Greetings, fellow traveler, on this wonderful journey we call life! Well, it isn’t always wonderful, is it? But, we carry on, don’t we! We have to.

I have been learning Photoshop for the past 12-13 years. I am past the typical ‘basics’ tutorials, like installing pre-sets, how to use the Gradient Tool, installing a Brush four different ways, etc. Now, I want to learn how to use all those tools, filters, blending modes and pre-sets and all the other features of Photoshop. I want to learn techniques. If that is what you want, too, read on!

I have news for you. Be prepared to spend a few dollars, unless you are careful and diligent! I took the plunge and signed up for Photoshop Artistry, then, Awake, then Kaizen, all from the same dude, Sebastian Michaels. I must say, I think these courses were an excellent investment in myself! In addition to his course material, Sebastian has arranged, for us, a free membership to ShiftArt, a PS based artistic teaching site, as well. He worked with a site as a gallery for our works. The site, ArtBoja, is set up for art printing sales, too, where you post your own art and they do all the transactions and mailing, etc. Then, there is the magazine, “Living the Photo Artistic Life”, which features some of the best art images each month. We also receive, included in the fees, some of the nicest resources, from great photographers and designers, with artistic licenses on all but a tiny few.

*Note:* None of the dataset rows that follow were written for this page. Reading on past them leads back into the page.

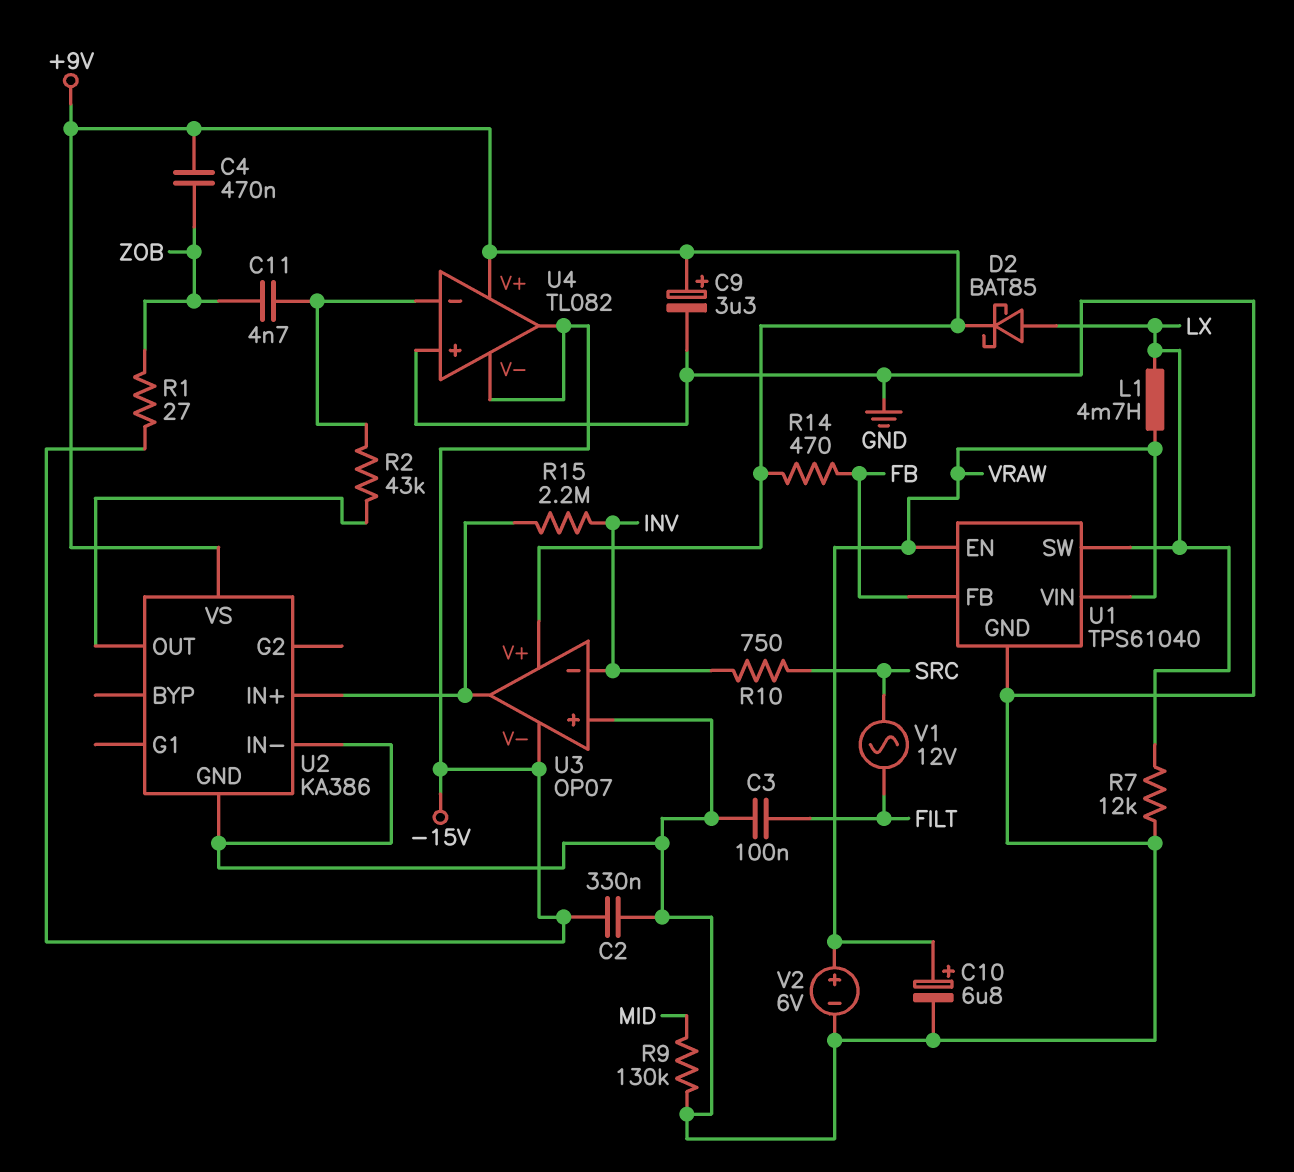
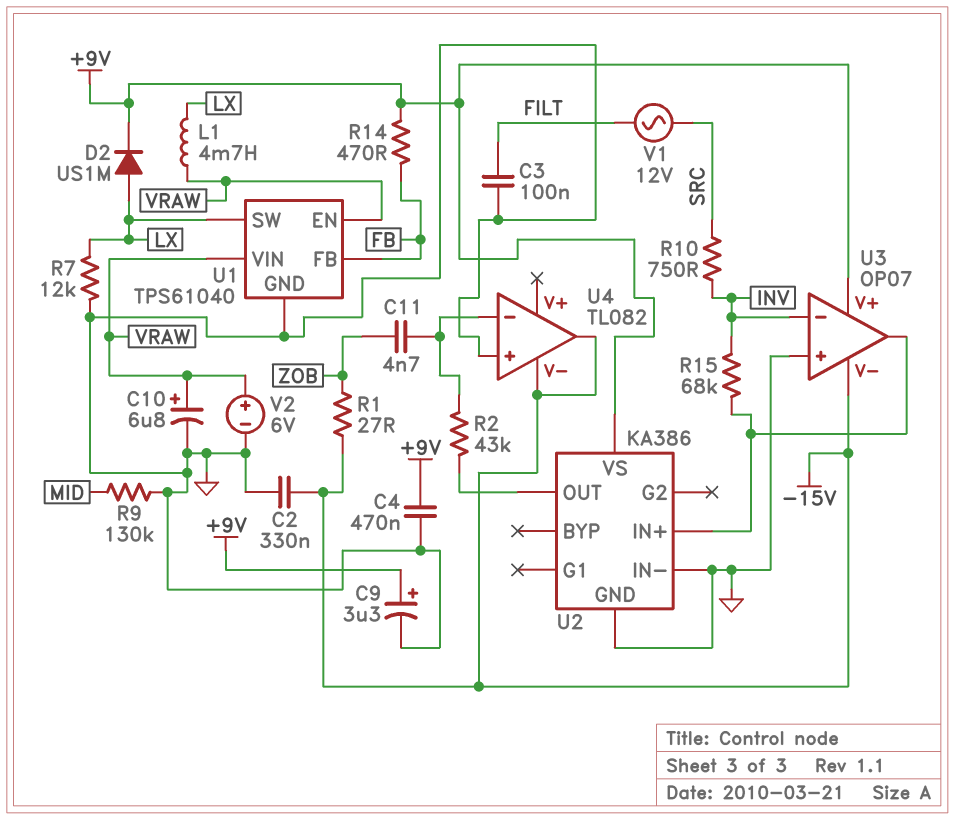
C4: 470nF (+9V, ZOB) -> 470nF (+9V, GND)
D2: schottky BAT85 (A LX, K +9V) -> diode US1M (A LX, K +9V)
R15: 2.2M (INV, U2/IN+) -> 68k (INV, U2/IN+)
U4 pin V+: +9V -> none

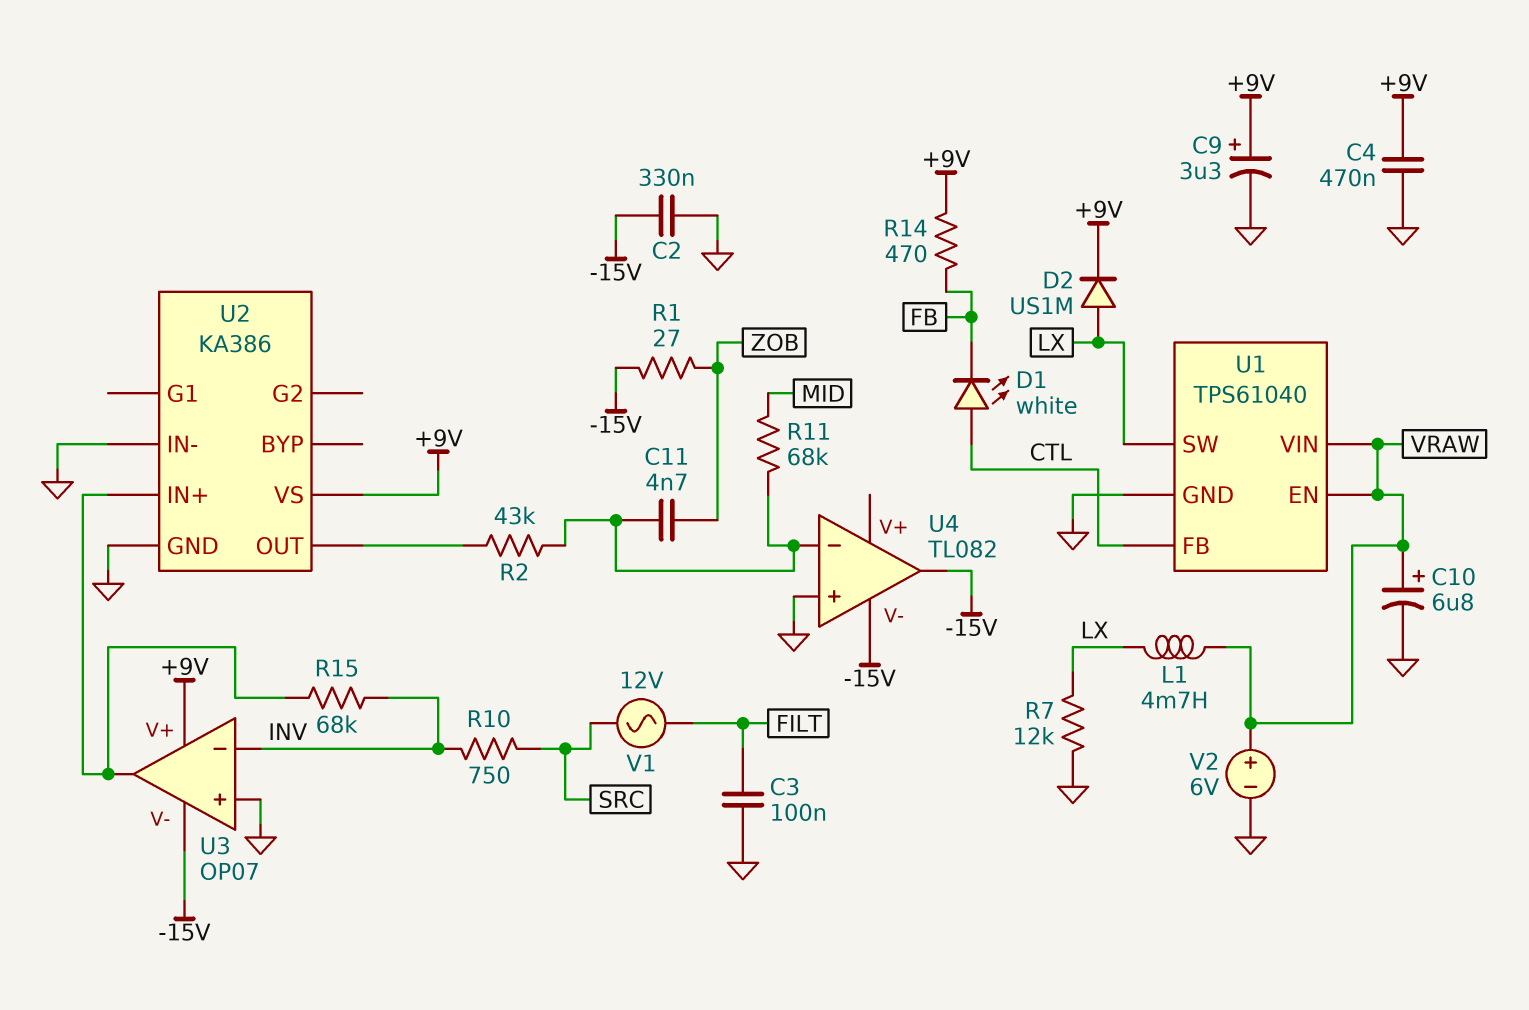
D1: none -> LED white (A CTL, K FB)
R9: 130k (GND, MID) -> none
R11: none -> 68k (MID, U4/in-)
U1 pin FB: FB -> CTL

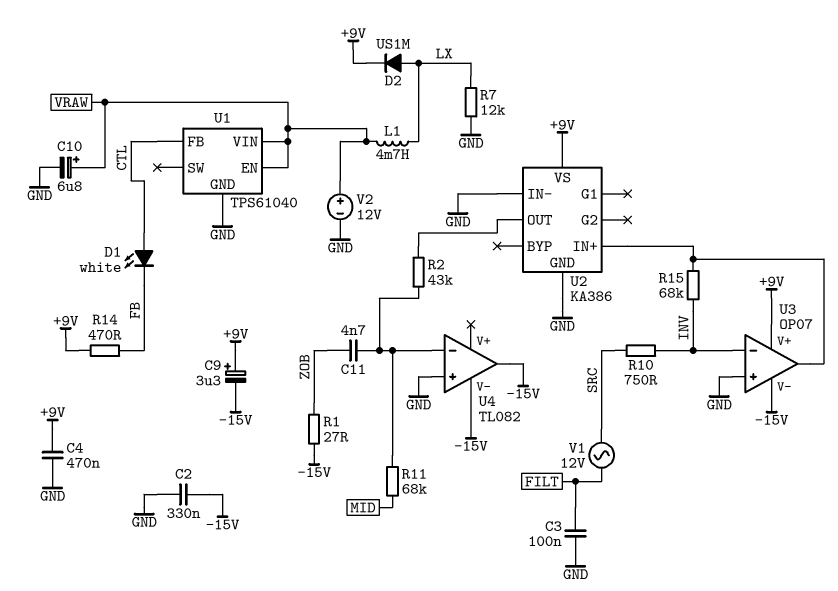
C9: 3.3uF (plus +9V, minus GND) -> 3.3uF (plus +9V, minus -15V)
U1 pin SW: LX -> none
V2: 6V (plus VRAW, minus GND) -> 12V (plus VRAW, minus GND)

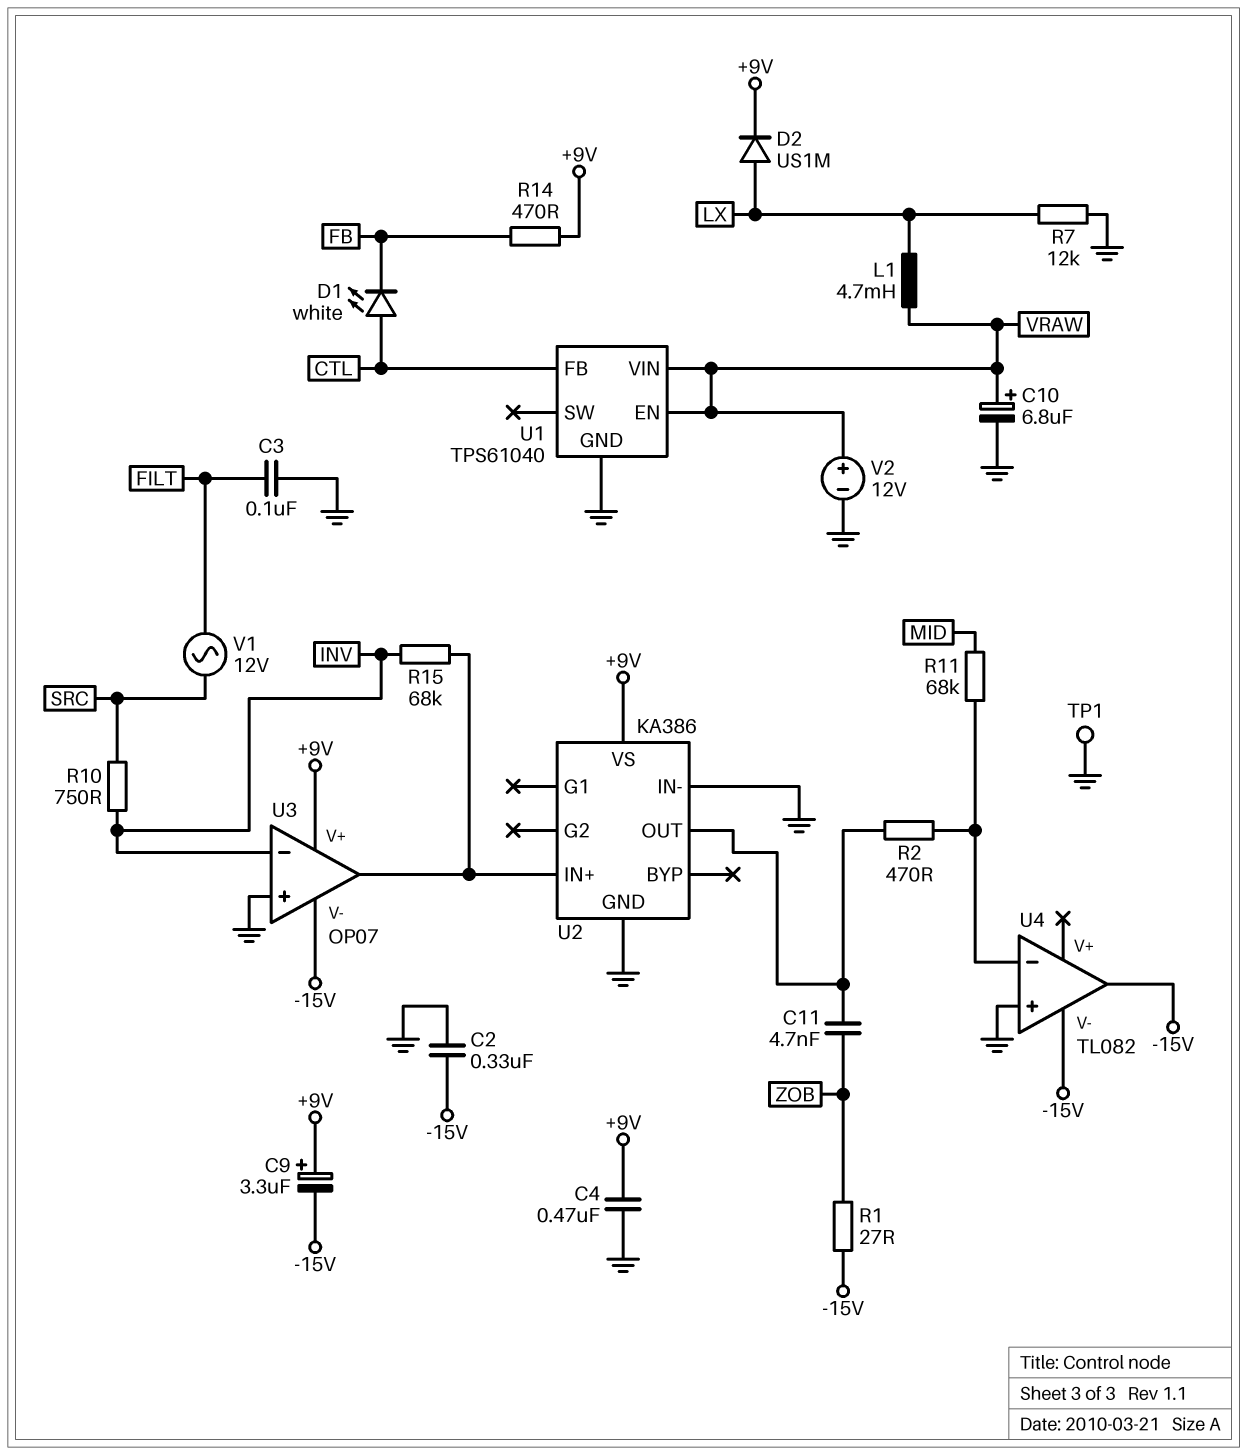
C11: 4.7nF (U4/in-, ZOB) -> 4.7nF (U2/OUT, ZOB)
R2: 43k (U2/OUT, U4/in-) -> 470 (U2/OUT, U4/in-)
TP1: none -> test point (GND)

Prior to Sebastian’s groups, to learn techniques in Photoshops, I searched YouTu.be. It is a treasure trove of great tutorials, but, you might want to go with some of the mainstream artists/PS Masters’ channels. Jesus Ramirez, of PTC, does a grand series of tutorial videos, as well as ColinSmith of PS-Cafe. Dave Cross is another top PS genius with his own learning site. There are so many others, but, checking the videos out is the best way to see who you like to follow. Check out ‘Marty’ from Blue Lightening TV! LOL He has the most pleasant voice and only speaks to give the steps and any explanation necessary.

Pinterest is a great place to find tutorials’ and the links to them. Many of the sites I list for resources have tutorials, as well! Sites like SpoonGraphics, Envato’s TutsPlus, PSD Vault, and PSD Box, just to name a very few, are great places to learn techniques that are a bit more involved than ‘how to install a brush’! Many tutorials will say whether they are ‘Beginner’, ‘Intermediate’ or ‘Advanced’ so you can pick your comfort/educational level. Some of these PS sites have a ‘Premium’ feature, in which, for either a monthly and/or yearly fee, you get access to premium-grade resources and/or tutorials, often with the resource files or the original .PSD file included. These range from around $7 to $20 per month, with a discount for the annual rate. It is well worth it to join the sites you get the most out of, if possible.

I must mention, too, the course sites, like Lynda.com, Skillshare, etc. are another way to learn special techniques, with a paid membership. CreativeLive doesn’t have a membership format, but, it offers some awesome courses – live, obviously! After the live course, you can purchase the course with the videos, resources used and even homework! (I have found many of my favorite ‘teachers’ on CL, then, found their websites and followed them from there.) These are priced based on the ‘value’ of the material covered. For instance, Ben Wilmore has been doing a 2 week course “Adobe® Photoshop® CC: The Complete Guide”.  There is a special price while it’s running live, but, then, after completion, the price usually goes up. The sale price on this course is around $130.00, but, trust me, Ben is a genius in Photoshop like you wouldn’t believe! These live courses are usually replayed immediately after for anyone who may have missed the day’s live version. This ‘special’ has ended now.

When I discover a new Photoshop design site/blog that I might like, I subscribe to their newsletter. Most of these sites have this feature. It keeps you abreast of new posts, which may be tutorials or resources, or both! I have done a lot of seeking! I have learned what I know from sites like these and YouTu.be. I like videos, but, reading tutorials with good screenshots can be uber helpful and you can go at your own pace.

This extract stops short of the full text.